Elisa Serna (7 March 1943 – 4 September 2018) was a Spanish singer-songwriter, member of the avant-garde of protest song in Spain in the 1970s.

==Biography==
She began her artistic career integrating herself in the group Canción del pueblo, in her native Madrid, along with singer-songwriters like Hilario Camacho. In 1970, through her friendship with "Las madres del cordero", she joined the independent theater group Tábano', during the performances of Castañuela 70 at the Teatro de la Comedia in Madrid. That same year she settled in Paris, receiving influences of folk music from areas as disparate as the Maghreb, Turkey or India. In Paris, she gained contacts and collaborated with other musicians in exile such as Paco Ibáñez and Imanol Larzabal. Her first LP, Quejido, was released in 1972, with a production by Paco Ibáñez, who had known her when she heard her sing in the Parisian café La Contrescarpe.

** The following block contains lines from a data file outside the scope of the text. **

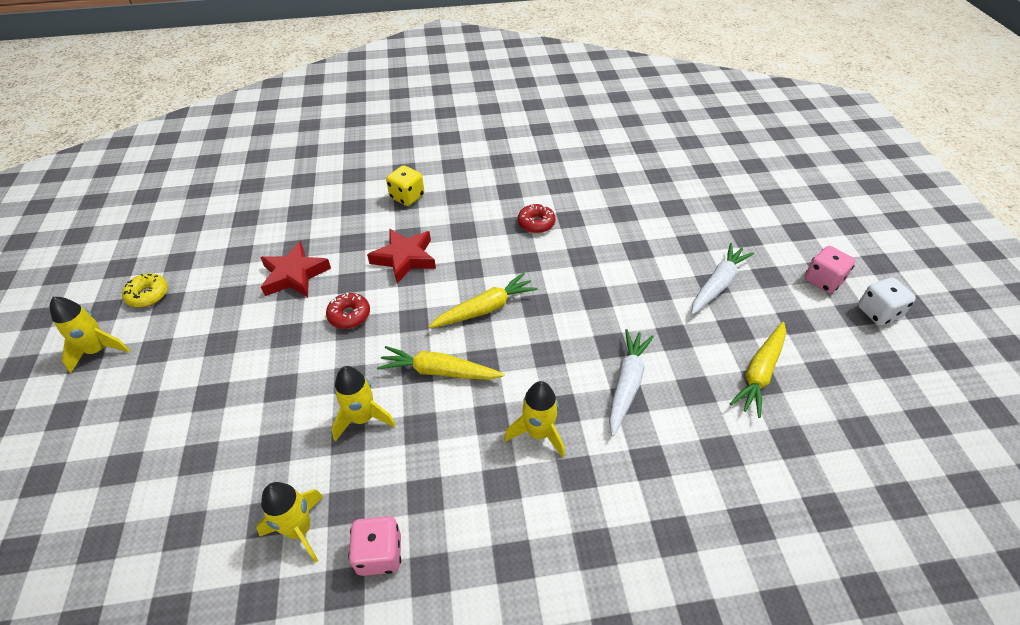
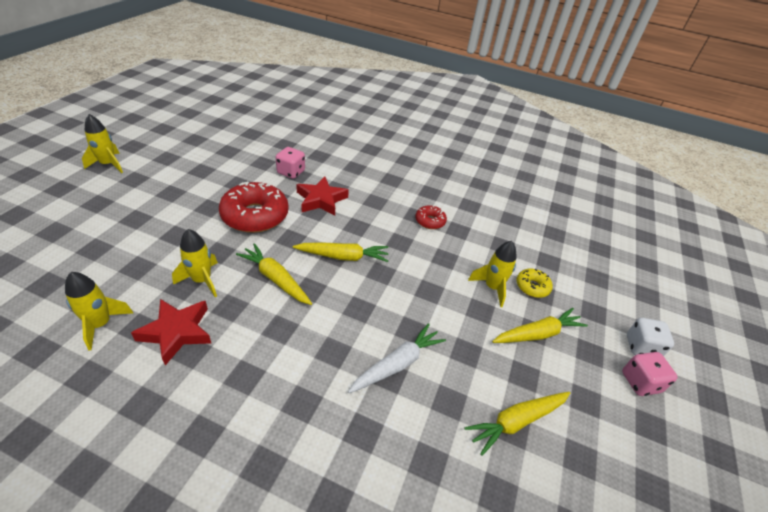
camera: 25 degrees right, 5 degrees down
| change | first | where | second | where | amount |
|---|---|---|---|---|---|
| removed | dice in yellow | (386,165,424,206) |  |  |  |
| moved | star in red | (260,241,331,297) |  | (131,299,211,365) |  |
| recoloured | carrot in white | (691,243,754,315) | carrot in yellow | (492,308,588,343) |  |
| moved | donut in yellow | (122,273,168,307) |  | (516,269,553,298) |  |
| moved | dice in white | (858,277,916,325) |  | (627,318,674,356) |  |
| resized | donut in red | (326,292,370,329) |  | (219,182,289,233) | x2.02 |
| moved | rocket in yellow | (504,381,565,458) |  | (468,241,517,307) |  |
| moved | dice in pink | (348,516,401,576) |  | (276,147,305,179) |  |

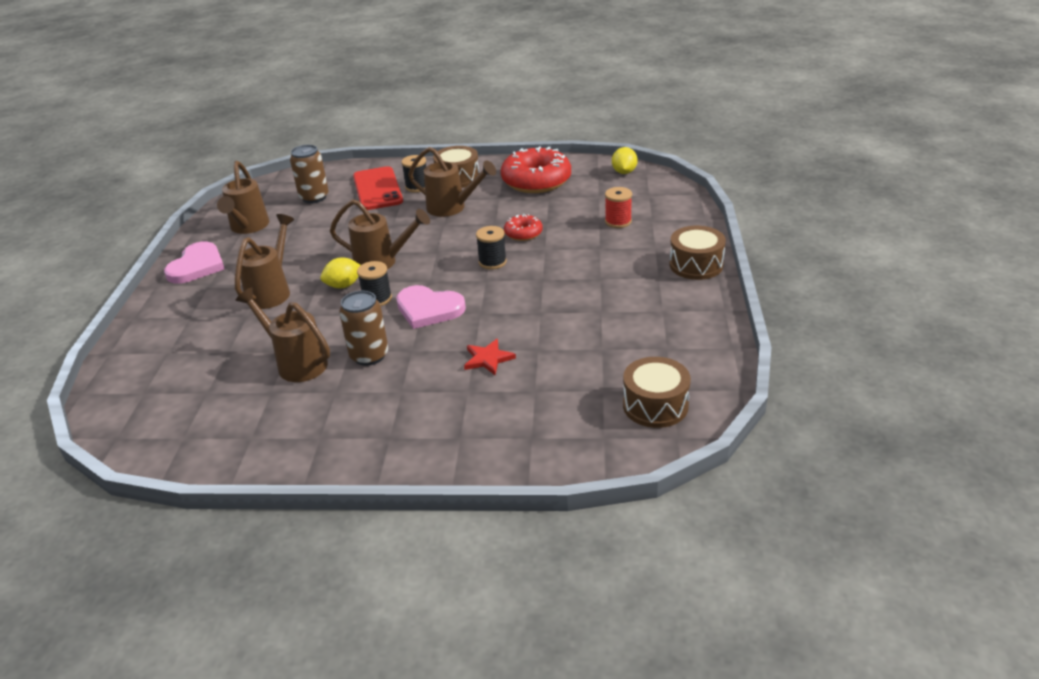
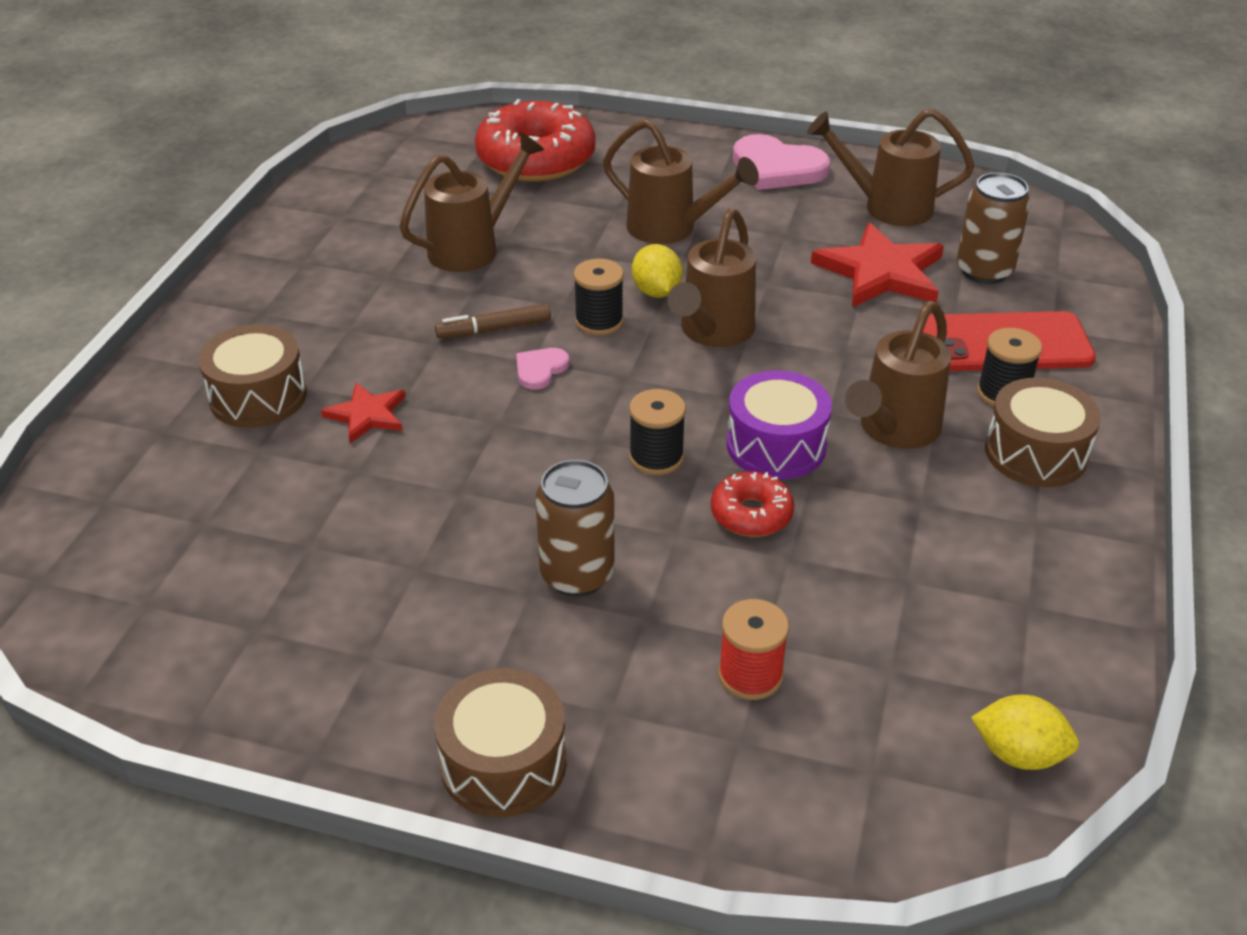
camera: 100 degrees right, 5 degrees up
| change | first | where | second | where | amount |
|---|---|---|---|---|---|
| moved | donut in red | (501,146,571,193) |  | (475,99,596,182) |  |
| resized | heart in pink | (396,285,466,329) |  | (516,348,569,390) | x0.51 |
| moved | can in brown | (339,291,388,366) |  | (536,460,615,596) |  |
| moved | drum in brown | (623,357,691,428) |  | (198,325,307,428) |  |
| added |  |  | star in red | (811,222,944,307) |  |
| added |  |  | marker in brown | (435,304,551,338) |  |
| added |  |  | drum in purple | (727,370,832,479) |  |

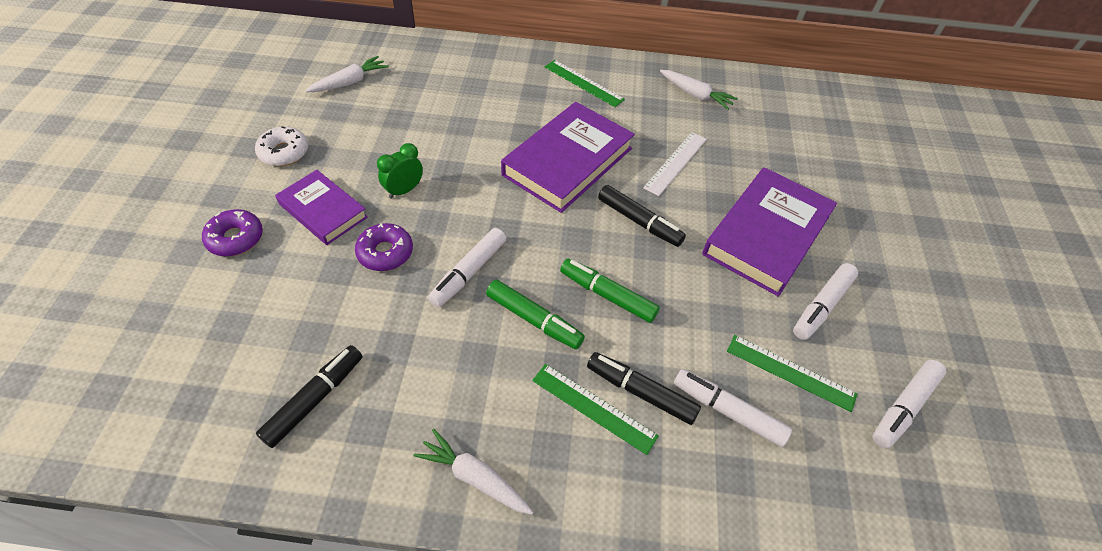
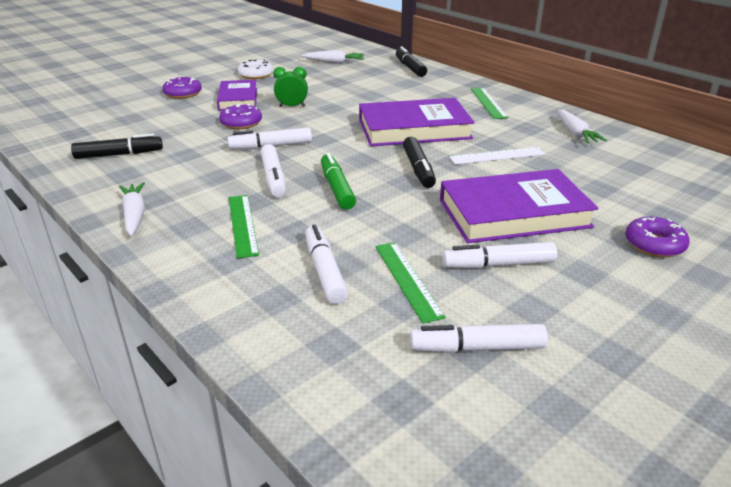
camera: 45 degrees right, 20 degrees down
| change | first | where | second | where | amount |
|---|---|---|---|---|---|
| recoloured | marker in green | (486,280,585,349) | marker in white | (261,144,286,197) |  |
| moved | marker in black | (587,352,701,425) |  | (396,46,427,77) |  |
| added |  |  | donut in purple | (625,217,690,258) |  |

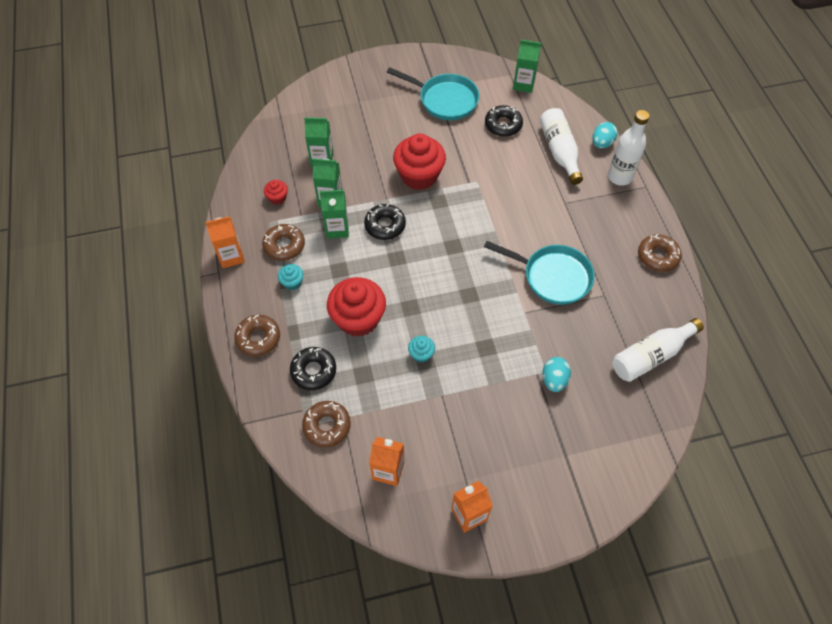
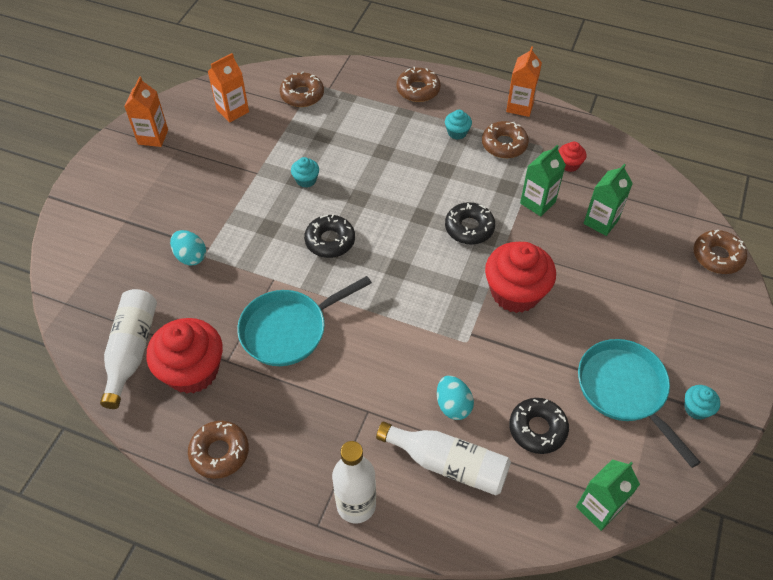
camera: 125 degrees right, 5 degrees down
| change | first | where | second | where | amount |
|---|---|---|---|---|---|
| turned | pan in turquoise | (387,67,479,120) |  | (578,339,701,468) | 90 degrees clockwise |
| moved | egg in turquoise | (592,122,618,148) |  | (437,376,474,420) |  |
| removed | carton in green | (320,190,349,239) |  |  |  |
| moved | cupcake in red | (327,277,386,337) |  | (146,318,223,394) |  |
| moved | donut in black | (290,347,336,390) |  | (304,214,355,258) |  |
| added |  |  | donut in brown | (693,230,747,274) |  |
| added |  |  | cupcake in turquoise | (684,385,720,420) |  |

Back in Spain, in 1973, she was arrested for subversion and upon her release from prison she was banned from offering concerts and recitals. Her first album could not be published in the Spanish market until two years later, under the title of Este tiempo ha de acabar (This time has to end) and the songs Esta gente qué querrá (These people will want) and Los reyes de la baraja (The kings of the deck) were censored.

A key exponent, therefore, of what came to be called Song protest, has worked with Lluís Llach and José Antonio Labordeta and created the project "Aphrodite" aimed at facilitating the production of women's record. She died on 4 September 2018, at the age of 75, in Collado Villalba.